The sun is now rising over the West Bank, and the light is very gray. The sky is covered with clouds–it may even rain today, if I am not mistaken–and this cold spell is supposed to last most of the week, dipping into the low forties after sundown.

I also read a marvelous short story yesterday called “The Fixer”, a collaborative work by Edgar winners Laura Lippman and Alison Gaylin, which was in the Mystery Writers of America anthology Deadly Anniversaries, edited by Grand Masters Bill Pronzini and Marcia Muller–released in the midst of the lockdown last spring, so it didn’t get the attention it truly deserved. The story is quite marvelous–you can never go wrong in the hands of either Lippman or Gaylin, let alone when they collaborate–and I greatly enjoyed it. It’s kind of a “#metoo” story in some ways; it tells the story of a faded child star who appeared in a science fiction television series who now makes most of her living selling signed photos of herself at Comic Cons, who in the present day runs into someone who was her ‘handler’ some years earlier when she was making a movie that eventually was shut done and never finished–ending her career with it–and what happened back then. It’s quite chilling, and a very hard look at how women’s bodies, regardless of age, are seen as property by men in the industry–property those same men have a right to use and abuse how they see fit. There have long been rumors about pedophilia in Hollywood–both Michael Nava and John Morgan Wilson wrote mystery novels around that very subject, which were two of their best books, I might add–and I highly recommend this story, and this anthology; every story in it was written by an Edgar winner, and I will be posting more about the stories as I read them.

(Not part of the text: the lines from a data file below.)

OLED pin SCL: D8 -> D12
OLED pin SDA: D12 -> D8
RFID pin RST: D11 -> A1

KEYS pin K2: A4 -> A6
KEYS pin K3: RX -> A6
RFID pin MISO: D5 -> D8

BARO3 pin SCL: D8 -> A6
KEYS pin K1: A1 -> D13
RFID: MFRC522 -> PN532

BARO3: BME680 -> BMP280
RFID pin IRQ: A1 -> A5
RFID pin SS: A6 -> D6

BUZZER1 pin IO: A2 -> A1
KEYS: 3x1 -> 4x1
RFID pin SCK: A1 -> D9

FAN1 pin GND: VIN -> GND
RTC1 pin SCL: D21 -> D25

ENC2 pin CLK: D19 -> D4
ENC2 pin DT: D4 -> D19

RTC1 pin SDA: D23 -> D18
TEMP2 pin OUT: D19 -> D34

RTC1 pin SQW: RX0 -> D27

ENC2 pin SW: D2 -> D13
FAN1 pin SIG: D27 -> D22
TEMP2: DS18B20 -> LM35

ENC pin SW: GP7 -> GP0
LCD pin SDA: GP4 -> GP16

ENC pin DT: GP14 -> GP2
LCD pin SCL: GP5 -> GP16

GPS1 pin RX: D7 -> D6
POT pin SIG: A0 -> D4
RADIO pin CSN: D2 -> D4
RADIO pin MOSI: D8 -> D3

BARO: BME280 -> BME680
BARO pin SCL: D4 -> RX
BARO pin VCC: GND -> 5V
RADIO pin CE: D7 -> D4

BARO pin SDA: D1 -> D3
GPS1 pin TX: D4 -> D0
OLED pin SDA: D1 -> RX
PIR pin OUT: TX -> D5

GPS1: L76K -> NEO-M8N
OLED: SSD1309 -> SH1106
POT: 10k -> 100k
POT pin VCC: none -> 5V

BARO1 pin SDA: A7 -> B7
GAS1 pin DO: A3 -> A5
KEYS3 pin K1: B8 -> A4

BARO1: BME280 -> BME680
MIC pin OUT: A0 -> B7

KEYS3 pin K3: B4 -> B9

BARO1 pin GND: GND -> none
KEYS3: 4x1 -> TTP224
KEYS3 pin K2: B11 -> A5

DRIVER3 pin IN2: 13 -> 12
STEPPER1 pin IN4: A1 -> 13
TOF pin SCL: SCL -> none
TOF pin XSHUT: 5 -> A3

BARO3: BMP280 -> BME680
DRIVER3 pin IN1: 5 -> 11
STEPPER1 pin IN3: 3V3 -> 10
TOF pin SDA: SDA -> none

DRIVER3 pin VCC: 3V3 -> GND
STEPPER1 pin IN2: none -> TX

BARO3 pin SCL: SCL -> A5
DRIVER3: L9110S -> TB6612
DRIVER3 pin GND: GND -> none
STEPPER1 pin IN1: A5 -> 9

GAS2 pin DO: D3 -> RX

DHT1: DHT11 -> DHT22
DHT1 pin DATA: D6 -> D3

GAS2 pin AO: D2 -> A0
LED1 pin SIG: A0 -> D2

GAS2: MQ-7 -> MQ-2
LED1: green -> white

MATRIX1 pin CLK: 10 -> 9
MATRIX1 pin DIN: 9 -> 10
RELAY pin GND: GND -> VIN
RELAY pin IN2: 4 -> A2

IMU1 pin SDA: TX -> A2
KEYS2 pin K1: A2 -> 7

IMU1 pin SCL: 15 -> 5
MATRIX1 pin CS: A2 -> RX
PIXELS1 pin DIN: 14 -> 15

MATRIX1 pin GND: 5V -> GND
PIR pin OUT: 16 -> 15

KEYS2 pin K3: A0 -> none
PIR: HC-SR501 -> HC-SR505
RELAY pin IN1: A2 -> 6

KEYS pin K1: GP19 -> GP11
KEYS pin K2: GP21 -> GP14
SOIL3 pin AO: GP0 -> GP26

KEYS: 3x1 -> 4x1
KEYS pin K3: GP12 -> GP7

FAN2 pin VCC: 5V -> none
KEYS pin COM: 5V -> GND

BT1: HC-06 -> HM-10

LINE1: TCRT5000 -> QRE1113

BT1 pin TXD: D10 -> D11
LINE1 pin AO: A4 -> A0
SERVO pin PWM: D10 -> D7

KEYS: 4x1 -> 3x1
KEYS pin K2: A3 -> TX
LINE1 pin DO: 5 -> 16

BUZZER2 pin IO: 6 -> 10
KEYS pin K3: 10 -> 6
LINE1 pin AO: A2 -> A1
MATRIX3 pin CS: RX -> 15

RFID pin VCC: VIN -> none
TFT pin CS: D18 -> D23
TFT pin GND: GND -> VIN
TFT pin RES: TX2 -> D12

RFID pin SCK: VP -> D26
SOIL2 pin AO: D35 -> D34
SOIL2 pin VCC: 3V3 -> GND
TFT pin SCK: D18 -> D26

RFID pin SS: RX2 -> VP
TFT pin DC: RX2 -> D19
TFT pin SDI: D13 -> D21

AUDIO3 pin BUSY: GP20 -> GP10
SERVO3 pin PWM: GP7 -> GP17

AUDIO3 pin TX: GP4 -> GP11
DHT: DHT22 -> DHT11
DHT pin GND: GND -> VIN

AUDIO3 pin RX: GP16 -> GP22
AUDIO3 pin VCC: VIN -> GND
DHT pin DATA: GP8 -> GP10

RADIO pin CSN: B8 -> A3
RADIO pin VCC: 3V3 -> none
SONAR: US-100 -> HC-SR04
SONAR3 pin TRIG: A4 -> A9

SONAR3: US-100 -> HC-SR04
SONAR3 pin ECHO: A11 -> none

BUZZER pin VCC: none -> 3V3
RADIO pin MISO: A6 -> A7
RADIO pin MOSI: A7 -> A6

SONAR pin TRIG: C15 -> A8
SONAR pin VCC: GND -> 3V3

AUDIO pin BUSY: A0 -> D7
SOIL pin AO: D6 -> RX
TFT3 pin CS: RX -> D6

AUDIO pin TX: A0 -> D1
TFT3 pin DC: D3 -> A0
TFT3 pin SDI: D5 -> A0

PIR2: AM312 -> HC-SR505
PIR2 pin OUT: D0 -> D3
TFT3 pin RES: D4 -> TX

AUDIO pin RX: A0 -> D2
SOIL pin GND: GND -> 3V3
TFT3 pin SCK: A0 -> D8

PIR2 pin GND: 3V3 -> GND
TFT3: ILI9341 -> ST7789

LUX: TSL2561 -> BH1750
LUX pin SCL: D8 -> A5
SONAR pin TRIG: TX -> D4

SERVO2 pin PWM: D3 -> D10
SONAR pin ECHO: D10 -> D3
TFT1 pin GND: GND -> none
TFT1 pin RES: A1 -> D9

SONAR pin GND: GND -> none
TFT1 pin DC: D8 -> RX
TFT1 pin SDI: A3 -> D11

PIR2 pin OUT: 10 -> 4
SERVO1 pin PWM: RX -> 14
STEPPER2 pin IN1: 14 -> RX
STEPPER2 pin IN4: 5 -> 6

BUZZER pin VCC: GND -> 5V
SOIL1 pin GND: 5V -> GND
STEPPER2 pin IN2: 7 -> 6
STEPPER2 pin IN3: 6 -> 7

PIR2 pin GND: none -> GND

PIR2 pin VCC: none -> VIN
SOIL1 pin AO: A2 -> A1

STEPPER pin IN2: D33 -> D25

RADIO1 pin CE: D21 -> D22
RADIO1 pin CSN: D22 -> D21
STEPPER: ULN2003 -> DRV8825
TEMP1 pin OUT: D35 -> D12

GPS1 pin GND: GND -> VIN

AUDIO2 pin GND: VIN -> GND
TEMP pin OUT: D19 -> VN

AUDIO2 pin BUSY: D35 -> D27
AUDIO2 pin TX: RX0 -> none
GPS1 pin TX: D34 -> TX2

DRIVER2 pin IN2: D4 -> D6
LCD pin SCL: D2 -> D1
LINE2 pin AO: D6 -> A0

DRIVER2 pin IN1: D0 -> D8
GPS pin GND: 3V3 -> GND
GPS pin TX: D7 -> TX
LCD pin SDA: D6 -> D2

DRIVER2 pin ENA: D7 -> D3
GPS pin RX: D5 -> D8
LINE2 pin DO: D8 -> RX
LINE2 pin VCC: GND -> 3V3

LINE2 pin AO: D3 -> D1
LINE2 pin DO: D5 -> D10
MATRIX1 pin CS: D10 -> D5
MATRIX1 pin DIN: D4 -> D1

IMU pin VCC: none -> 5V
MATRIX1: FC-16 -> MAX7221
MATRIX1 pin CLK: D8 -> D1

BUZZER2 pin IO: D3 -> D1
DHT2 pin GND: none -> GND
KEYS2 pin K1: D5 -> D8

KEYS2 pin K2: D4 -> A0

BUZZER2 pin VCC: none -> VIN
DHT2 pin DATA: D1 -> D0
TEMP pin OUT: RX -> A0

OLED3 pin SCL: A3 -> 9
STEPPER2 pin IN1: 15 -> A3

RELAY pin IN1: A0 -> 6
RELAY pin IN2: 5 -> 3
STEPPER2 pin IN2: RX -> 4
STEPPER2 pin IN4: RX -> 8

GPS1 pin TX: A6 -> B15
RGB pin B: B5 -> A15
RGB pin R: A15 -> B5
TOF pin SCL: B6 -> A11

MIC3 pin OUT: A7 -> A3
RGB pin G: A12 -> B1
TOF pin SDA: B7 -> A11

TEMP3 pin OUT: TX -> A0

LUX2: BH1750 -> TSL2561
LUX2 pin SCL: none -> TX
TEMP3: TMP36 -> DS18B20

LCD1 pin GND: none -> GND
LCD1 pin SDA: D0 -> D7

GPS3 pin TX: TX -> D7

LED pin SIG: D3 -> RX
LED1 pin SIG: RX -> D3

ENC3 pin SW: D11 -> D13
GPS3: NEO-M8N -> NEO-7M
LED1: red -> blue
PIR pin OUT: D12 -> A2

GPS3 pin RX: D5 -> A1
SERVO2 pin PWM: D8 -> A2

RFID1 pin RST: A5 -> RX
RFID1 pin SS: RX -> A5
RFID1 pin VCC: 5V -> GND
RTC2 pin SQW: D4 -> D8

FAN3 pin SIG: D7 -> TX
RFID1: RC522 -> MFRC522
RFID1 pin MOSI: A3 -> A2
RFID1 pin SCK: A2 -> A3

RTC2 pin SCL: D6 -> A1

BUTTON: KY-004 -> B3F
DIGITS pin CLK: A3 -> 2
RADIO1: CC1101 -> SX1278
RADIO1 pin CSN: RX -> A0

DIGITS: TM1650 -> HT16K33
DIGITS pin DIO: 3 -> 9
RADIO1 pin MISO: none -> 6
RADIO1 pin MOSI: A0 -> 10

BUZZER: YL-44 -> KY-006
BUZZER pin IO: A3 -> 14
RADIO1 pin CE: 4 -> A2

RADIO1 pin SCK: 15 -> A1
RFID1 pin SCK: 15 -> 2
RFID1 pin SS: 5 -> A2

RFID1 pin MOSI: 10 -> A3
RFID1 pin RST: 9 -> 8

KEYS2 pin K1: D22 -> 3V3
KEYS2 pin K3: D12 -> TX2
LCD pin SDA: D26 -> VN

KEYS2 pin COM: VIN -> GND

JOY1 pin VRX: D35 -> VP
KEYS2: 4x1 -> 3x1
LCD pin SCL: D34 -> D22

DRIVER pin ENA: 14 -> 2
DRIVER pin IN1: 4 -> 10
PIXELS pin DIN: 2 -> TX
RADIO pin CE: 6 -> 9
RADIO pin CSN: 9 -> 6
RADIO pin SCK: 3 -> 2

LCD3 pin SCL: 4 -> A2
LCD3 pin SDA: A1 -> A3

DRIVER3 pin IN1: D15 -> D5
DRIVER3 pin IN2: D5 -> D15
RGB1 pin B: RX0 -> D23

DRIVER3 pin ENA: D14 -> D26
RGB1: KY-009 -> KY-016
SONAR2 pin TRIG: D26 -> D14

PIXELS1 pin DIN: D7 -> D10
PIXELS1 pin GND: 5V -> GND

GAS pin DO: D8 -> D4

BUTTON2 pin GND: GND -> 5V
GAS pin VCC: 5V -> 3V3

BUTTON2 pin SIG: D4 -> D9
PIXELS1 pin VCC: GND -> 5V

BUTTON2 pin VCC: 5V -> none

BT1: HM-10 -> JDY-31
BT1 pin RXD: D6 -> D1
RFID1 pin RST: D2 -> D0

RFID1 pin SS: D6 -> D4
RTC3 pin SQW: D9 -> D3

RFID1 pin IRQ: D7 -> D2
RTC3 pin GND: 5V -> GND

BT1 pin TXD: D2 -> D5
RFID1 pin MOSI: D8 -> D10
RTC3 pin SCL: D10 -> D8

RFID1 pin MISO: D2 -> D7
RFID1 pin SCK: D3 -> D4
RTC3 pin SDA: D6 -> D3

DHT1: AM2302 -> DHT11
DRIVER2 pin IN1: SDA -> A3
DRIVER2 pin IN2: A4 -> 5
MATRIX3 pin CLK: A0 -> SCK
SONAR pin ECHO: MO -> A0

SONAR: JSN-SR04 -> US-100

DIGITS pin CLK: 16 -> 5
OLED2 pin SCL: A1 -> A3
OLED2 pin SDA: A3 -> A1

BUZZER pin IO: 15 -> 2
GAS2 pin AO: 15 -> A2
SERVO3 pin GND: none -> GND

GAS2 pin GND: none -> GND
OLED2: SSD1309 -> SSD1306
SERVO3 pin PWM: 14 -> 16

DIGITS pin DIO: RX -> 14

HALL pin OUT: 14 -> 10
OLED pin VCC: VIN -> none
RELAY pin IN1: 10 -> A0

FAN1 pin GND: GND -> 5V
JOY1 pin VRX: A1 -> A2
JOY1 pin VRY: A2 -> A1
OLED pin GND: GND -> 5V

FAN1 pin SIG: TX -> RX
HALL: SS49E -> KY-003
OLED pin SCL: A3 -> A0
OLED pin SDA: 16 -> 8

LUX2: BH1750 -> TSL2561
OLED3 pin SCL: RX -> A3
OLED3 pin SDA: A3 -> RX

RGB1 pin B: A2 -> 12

The Saints also won yesterday, beating the Bears 21-10 (hey Bears fans, finished what Katrina started yet? Yeah. I have a looooooong ass memory) in an underwhelming game I had on while I cleaned the kitchen and made dinner. Next up are the Buccaneers, whom we’ve already beaten twice; will the third time be the charm for Tom Brady and his new team? Tonight is the Alabama-Ohio State game for the national title in college football, and I don’t find myself caring too terribly about that, to be honest. I might have it on? We’ll probably watch Bridgerton instead, and I’ll see who won when I get up tomorrow morning.

And on that note, tis back to the spice mines with me.